Tres planes posibles para el domingo noche. Y yo solo deseo verle a él. Los demás pueden esperar. Necesito calmar mi necesidad de tocarle.
En estado de: estoy hecha polvo salgo del restaurante. Y mi cita me escribe: No puedo acudir, no es un buen dia para mi. Perdona. Espero que no te enfades.
He descubierto que cuando llego al tope máximo de estres ya no me puedo enfadar. Es como si otro estado emocional no tuviera cabida en mi.
Estoy en fase crítica de estres. El, en fase extralimite de ansiedad. Creo que solo con él es posible generar una actitud que quizás nunca he tenido con nadie. Poniendome al borde de un rechazo, le digo que compartamos ese momento. Este hombre reacciona igual que yo. Parece mi espejo. Me dice que No....Insisto, violando todo código de respeto a su estado emocional. Nos sentimos igual, pero además sentimos la misma necesidad de ser tocados.
Pasan unos minutos. ..me escribe: "solo quiero tocarte y besarte, 20 minutos de desconexion"

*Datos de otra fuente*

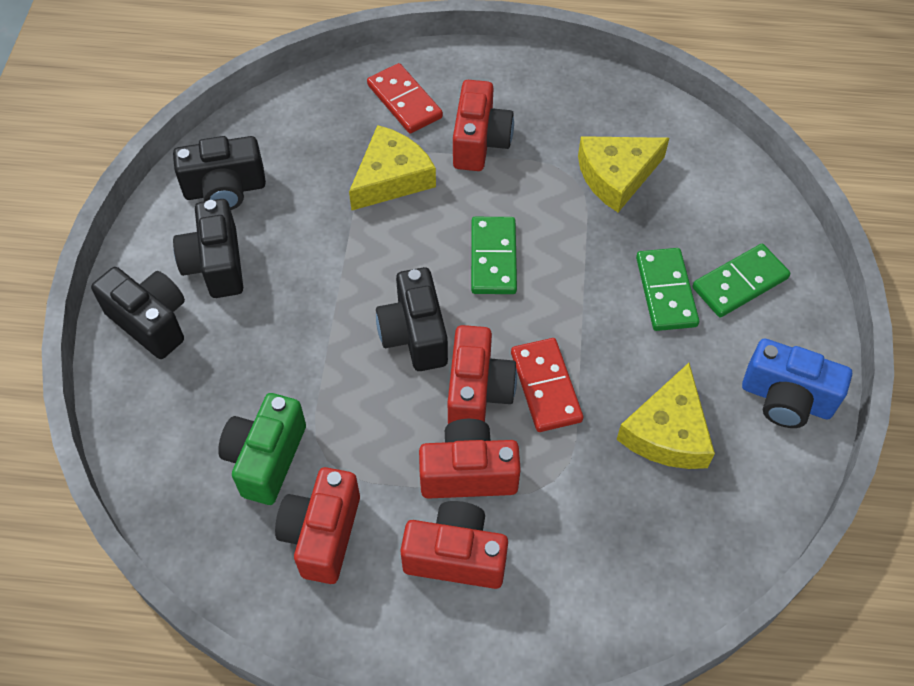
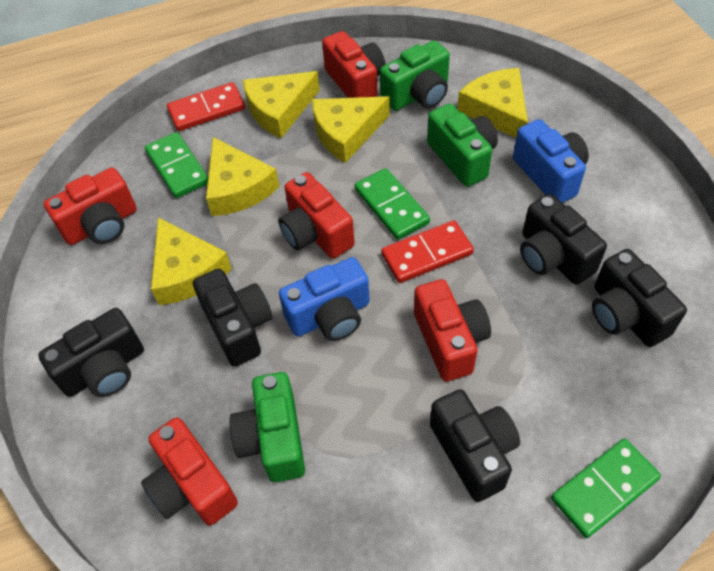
black camera: 4 -> 5
blue camera: 1 -> 2
green camera: 1 -> 3
yellow cheese: 3 -> 5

Sí, lo necesito de esa forma!. Sin mas!. Sin hablar de lo sucedido en el día. Sin explicar estados de ánimo. Sin que me obliguen a traducir en verbo todo lo que siento. Solo deseo drenar a través de la piel. Sentir, solo sentir, sin pensar mas allá.
Toca el timbre: "hombre en estado de desespero busca mujer desesperada", me dice al abrir la puerta. Estas salidas son las que me encantan de este hombre.
Abro la puerta y en silencio le beso. Le beso porque es lo único que deseo sentir. Me besa. Me aprieta. Me mira. Me encanta mirarle a los ojos. No hace falta decir nada. No quiero escuchar palabras. Solo quiero sentir sus tacto.
Lleva un perfume diferente. Soy sensible a los olores y aun más a los cambios. Me gusta más el de siempre. Pero sé que solo se debe a que en el fondo las rutinas y las cosas me gustan que permanezcan igual.
Lo toco, me toca, lo beso, me besa. Y comienza nuestra forma tan particular de tener sexo. Le he hecho el amor. Siempre se lo hago aunque hable de follar. Pero hoy mas que nunca le he tocado y besado, entregando en cada movimiento de mis manos amor para sanar. A la vez me sano a mi misma.
Permanezco en silencio. Deseo silencio. No quiero palabras que estropeen este momento. Nada que haga que mi cerebro tome el mando. Deseo que mi energía llegue a él y le ayude a desbloquearlo. Quiero que se sienta bien. Deseo que su ansiedad pase y que se equilibre. Su placer hace lo mismo por mi. Me equilibra y me desbloquea.
Su piel desnuda me sana. Lo despido en silencio. No hace falta decir nada. No espero nada. Solo lo vivido.